According to Wikipedia Quotient topology is ill-behaved with respect to Separation Axioms,locally compactness and simply connectedness.
I have examples to support this argument for locally compactness [$\mathbb{R}/\mathbb{N}$ will do the job] and for simply connectedness [identifying $0$ and $1$ in $[0,1]$ gives a circle which is not simply connected] but cannot think of any suitable example for separation axioms. Need help!
Let $X$ be $\mathbb{R}$ in the usual topology, define an equivalence relation on $X$ by $x \sim y$ iff $x-y \in \mathbb{Q}$, let $Y$ be the set of classes, and let $q$ be the standard map that sends a point to its class. Then $Y$ in the quotient topology induced by $Y$ is uncountable and indiscrete (only $\emptyset$ and $Y$ are open), so that $X$ has all "nice" separation axioms ($T_0$ up to and including $T_6$) while $Y$, its quotient image, has none of them. I gave a proof here.
We have a similar example with $X$ and the equivalence relation where the two only classes are $\mathbb{Q}$ and $\mathbb{R}\setminus \mathbb{Q}$, and we map to a two point set $\{0,1\}$, (say $q(x) = 0$ for $x \in \mathbb{Q}$, and $1$ otherwise) which is also indiscrete (as for $\emptyset \neq O \subseteq \{0,1\}$ if the set $q^{-1}[O]$ is open, then being non-empty it contains rationals and irrationals, so that $\{0,1\} \subseteq q[q^{-1}[O]] = O$). Both maps above are open maps even.

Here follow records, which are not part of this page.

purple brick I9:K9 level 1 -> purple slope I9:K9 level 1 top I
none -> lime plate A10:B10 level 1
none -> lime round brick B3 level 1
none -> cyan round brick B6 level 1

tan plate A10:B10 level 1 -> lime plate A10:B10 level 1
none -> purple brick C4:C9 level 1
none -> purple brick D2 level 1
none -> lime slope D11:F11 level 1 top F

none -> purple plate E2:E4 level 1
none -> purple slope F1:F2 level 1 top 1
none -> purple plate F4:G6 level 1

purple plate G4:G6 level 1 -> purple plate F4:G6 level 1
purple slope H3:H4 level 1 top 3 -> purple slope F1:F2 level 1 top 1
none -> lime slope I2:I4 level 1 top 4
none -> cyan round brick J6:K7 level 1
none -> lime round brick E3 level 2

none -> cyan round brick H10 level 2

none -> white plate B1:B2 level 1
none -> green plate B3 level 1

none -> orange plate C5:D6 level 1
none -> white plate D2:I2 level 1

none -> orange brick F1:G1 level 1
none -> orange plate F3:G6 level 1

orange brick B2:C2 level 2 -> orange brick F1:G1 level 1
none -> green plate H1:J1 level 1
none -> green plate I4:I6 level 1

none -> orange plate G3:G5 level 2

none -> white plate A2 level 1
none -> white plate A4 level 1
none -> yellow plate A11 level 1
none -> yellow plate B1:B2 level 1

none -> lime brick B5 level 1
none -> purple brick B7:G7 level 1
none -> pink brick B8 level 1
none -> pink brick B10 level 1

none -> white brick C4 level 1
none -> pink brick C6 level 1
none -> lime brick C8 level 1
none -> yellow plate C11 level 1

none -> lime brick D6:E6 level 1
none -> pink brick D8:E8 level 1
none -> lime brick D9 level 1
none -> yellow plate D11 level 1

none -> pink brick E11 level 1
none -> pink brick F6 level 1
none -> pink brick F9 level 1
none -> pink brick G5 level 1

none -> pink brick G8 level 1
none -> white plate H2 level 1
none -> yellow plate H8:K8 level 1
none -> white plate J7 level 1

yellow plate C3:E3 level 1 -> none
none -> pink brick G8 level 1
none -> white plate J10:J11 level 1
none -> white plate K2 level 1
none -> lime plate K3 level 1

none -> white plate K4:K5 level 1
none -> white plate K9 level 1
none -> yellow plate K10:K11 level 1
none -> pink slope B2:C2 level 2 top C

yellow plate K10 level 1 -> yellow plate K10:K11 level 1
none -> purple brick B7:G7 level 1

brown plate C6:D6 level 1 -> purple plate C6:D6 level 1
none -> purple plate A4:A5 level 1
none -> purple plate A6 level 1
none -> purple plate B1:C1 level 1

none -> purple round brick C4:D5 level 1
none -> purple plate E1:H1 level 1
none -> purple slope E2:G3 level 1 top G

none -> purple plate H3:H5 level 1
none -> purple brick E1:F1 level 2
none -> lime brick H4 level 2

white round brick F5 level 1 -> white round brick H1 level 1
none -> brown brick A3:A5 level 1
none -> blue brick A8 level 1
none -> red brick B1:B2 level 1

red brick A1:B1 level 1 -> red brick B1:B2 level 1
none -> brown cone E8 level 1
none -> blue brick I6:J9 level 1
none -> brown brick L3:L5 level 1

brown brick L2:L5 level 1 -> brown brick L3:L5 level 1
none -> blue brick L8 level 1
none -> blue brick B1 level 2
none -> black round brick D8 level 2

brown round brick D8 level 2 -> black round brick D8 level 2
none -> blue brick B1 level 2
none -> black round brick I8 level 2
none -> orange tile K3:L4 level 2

If $X$ is $T_2$ (Hausdorff) and not regular, and the latter is witnessed by $x \notin A$, and $A$ closed. Then indentifying $A$ to a point, gives us a quotient map onto a space that is $T_1$ but not $T_2$. This shows that closed maps can also "kill" a separation axiom. A variation is given when $X$ is not normal but $T_3$, and we identify two witnessing closed sets to points, and we get a non-$T_2$ quotient again.